'Bu maddeler varsa biz yokuz'

CHP lideri Kemal Kılıçdaroğlu neden sürece destek vermediklerini anlattı. CHP Genel Başkanı Kemal Kılıçdaroğlu, İstanbul'da gazetelerin genel yönetmenleriyle biraraya geldi. Kılıçdaroğlu, toplantı öncesi çözüm süreciyle ilgili açıklamalarda bulundu.
Kılıçdaroğlu, “Türkiye’nin gündemi uzunca zamandır terör ve Kürt meselesi konusunda AKP iktidarının Öcalan’la “çözüm süreci" adı altında sürdürdüğü pazarlıklara odaklanmış bulunmaktadır. Bu bağlamda AKP, medyayı da büyük ölçüde arkasına alarak, CHP’yi süreci engellemek, sürecin dışında kalmak, sürece katkı vermemek ve kendi çözüm önerilerini ortaya koymamakla suçlamaktadır. Bu bağlamda kamuoyumuzu ve dış çevreleri etkilemeye yönelik dayanaksız iddialar üretmektedir. Kalıcı toplumsal barışa güçlü bir katkı yapmak üzere bu belgemizle, hakkımızdaki tümüyle geçersiz, asılsız ve yanlış olan bu iddiaları yanıtlamayı ve CHP’nin Kürt meselesinin çözümüne ilişkin görüşlerini halkımızla paylaşmayı amaçlıyoruz" dedi.

Kemal Kılıçdaroğlu, görüşlerini maddeler halinde şöyle açıkladı. Kılıçdaroğlu açıklamasında, "Türkiye’nin en temel sorunu olan terörün bitirilmesi ve Kürt meselesinin barışçıl yollarla çözülmesine ilişkin halkımızın talep ve beklentilerinin CHP bütünüyle arkasındadır. Toplumsal barışın birey odaklı, eşitlikçi ve özgürlükçü bir yaklaşımla, kalıcı olarak tesisi CHP’nin ana hedeflerindendir. 

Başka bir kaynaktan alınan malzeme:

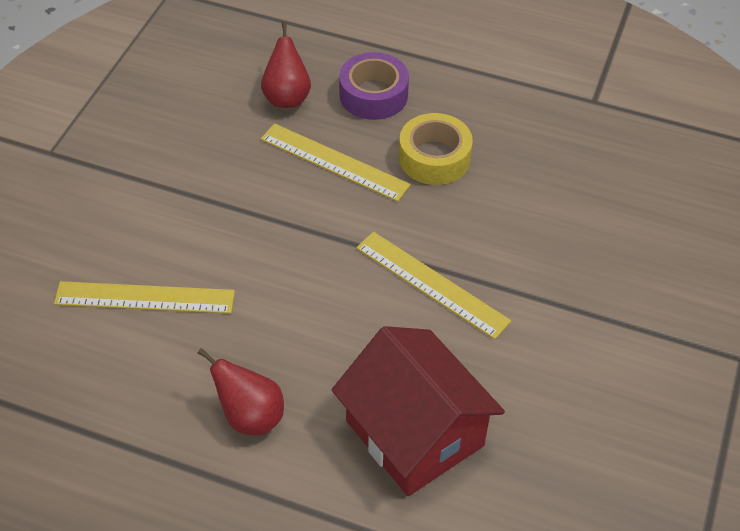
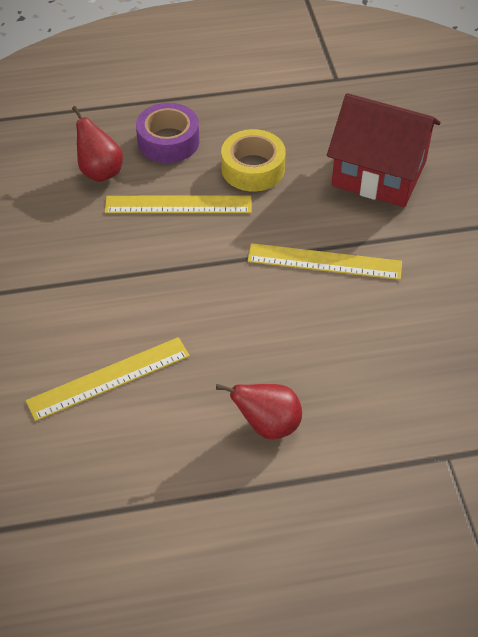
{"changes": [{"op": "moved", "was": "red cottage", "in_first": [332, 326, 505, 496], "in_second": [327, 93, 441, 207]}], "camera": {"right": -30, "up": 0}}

Bu itibarla, CHP’nin sözkonusu sorunların ortadan kaldırılmasına karşı olduğu yolundaki iddialar gerçek dışı siyasi amaçlı söylemlerdir. Halkımızın kabul etmeyeceği pazarlıklar içinde olduğu için süreci AKP TBMM’yi dışlayarak, Öcalan/Kandil’le işbirliği halinde, tek taraflı ve siyasi sorumluluktan uzak bir anlayışla yürütmektedir. CHP’nin halkımızın bilgi ve iradesi dışında yapılan böyle bir pazarlığa ortak olması mümkün değildir. AKP, her zaman yaptığı gibi olası bir başarısızlığın faturasını CHP’ye yükleyebilmek için CHP’yi pazarlık süreciyle ilişkilendirmeye çalışmaktadır. CHP’nin görevi ülkemizin geleceğine ve insanlarımızın huzur ve güvenliğine zarar verebilecek gelişmelere karşı durmak, toplumsal barış arayışını meşru ve sağlıklı bir zemine çekmeye çalışmaktır. 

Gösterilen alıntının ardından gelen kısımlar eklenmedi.